产品简介
糖原磷酸化酶是糖原分解代谢中的关键酶,催化糖原的磷酸化反应。该酶分为有活性的糖原磷酸化酶 a (Glycogen phosphorylase a, GPa)和无活性的糖原磷酸化酶 b(Glycogen phosphorylase b, GPb)两种形式。糖原 的分解主要在糖原磷酸化酶 a 的催化下进行。未添加激活剂时,糖原磷酸化酶 a 催化糖原和无机磷产生葡萄糖残 基生成糖原和 1-磷酸葡萄糖,磷酸葡萄糖变位酶和 6-磷酸葡萄糖脱氢酶进一步依次催化 NADP 还原生成 NADPH, 在 340nm下测定 NADPH上升速率,即可反映糖原磷酸化酶 a活性。
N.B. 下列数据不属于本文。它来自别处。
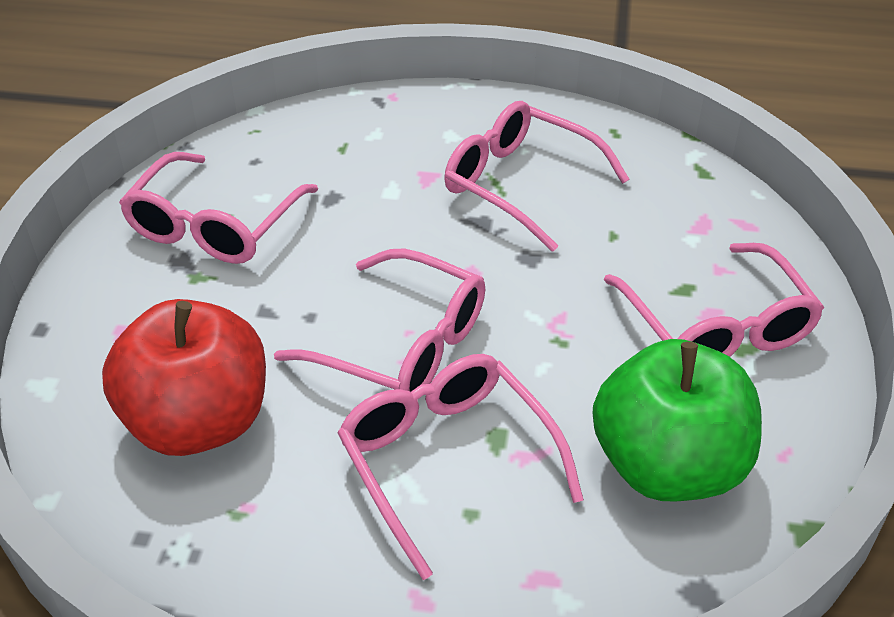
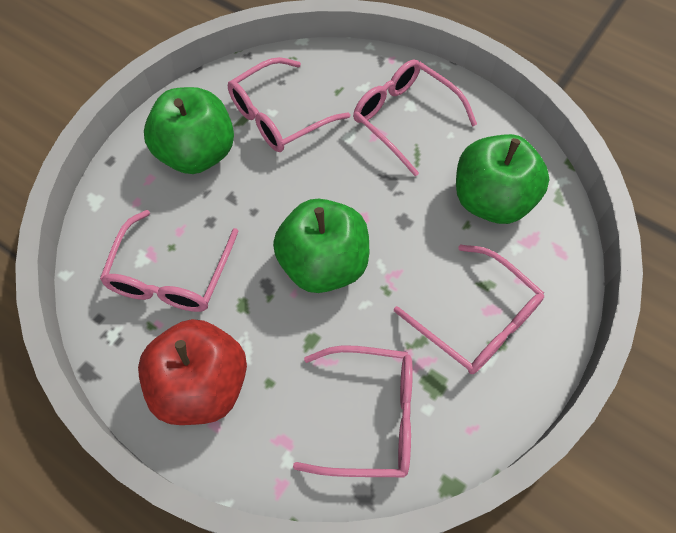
green apple: 1 -> 3

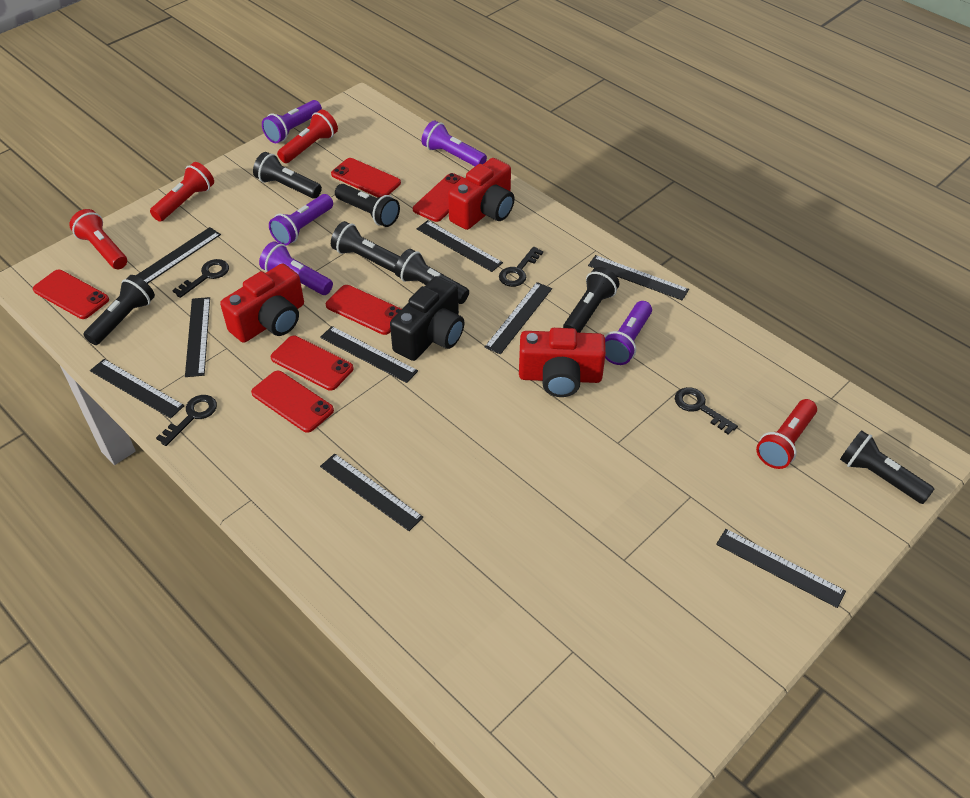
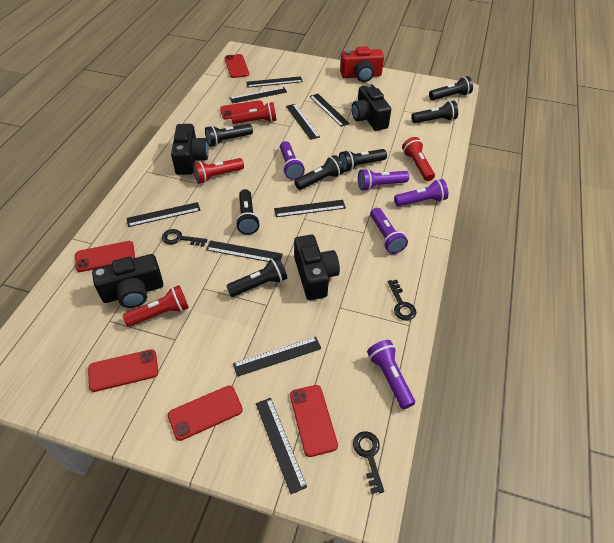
black camera: 1 -> 4
black key: 4 -> 3
red camera: 3 -> 1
添加激活剂测定 GP(GPa和 GPb)总活性, 未添加激活剂时测定 GPa 活性,GP 活性-GPa 活性得到 GPb 活性。 在 340nm 下测定 NADPH 上升速率,即可反映糖原磷酸化酶 a 活性。
溶液的配制
1、 试剂二:临用前加入 1.25 mL 蒸馏水,充分混匀;2-8℃保存 2 个月;
2、 试剂三:临用前加入 1.25 mL 蒸馏水,充分混匀;可分装后-20℃保存 4 周,避免反复冻融;
3、 试剂四:临用前加入 1.25mL 蒸馏水,充分混匀;可分装后-20℃保存 4 周,避免反复冻融;
4、 试剂五:临用前每支加入 1 mL 蒸馏水,充分混匀;可分装后-20℃保存 4 周,避免反复冻融;
5、 试剂六:临用前每支加入 1 mL 蒸馏水,充分混匀;可分装后-20℃保存 4 周,避免反复冻融;
6、 试剂七:临用前加入 4 mL 蒸馏水,充分混匀后-20 分装保存 4 周,避免反复冻融;
7、 工作液的配制:临用前根据实验所需用量,按照试剂一:试剂二:试剂三:试剂四 =740μL: 20μL: 20μL: 20μL(1T 的量)的比例,充分混匀,现用现配。
注意:实验之前建议选择 2-3 个预期差异大的样本做预实验。如果样本吸光值不在测量范围内建议稀释或者 增加样本量进行检测。
需自备的仪器和用品
紫外分光光度计、低温离心机、恒温培养箱/水浴锅、电子天平、可调式移液器、研钵/匀浆器、1 mL 石英比 色皿、冰和蒸馏水。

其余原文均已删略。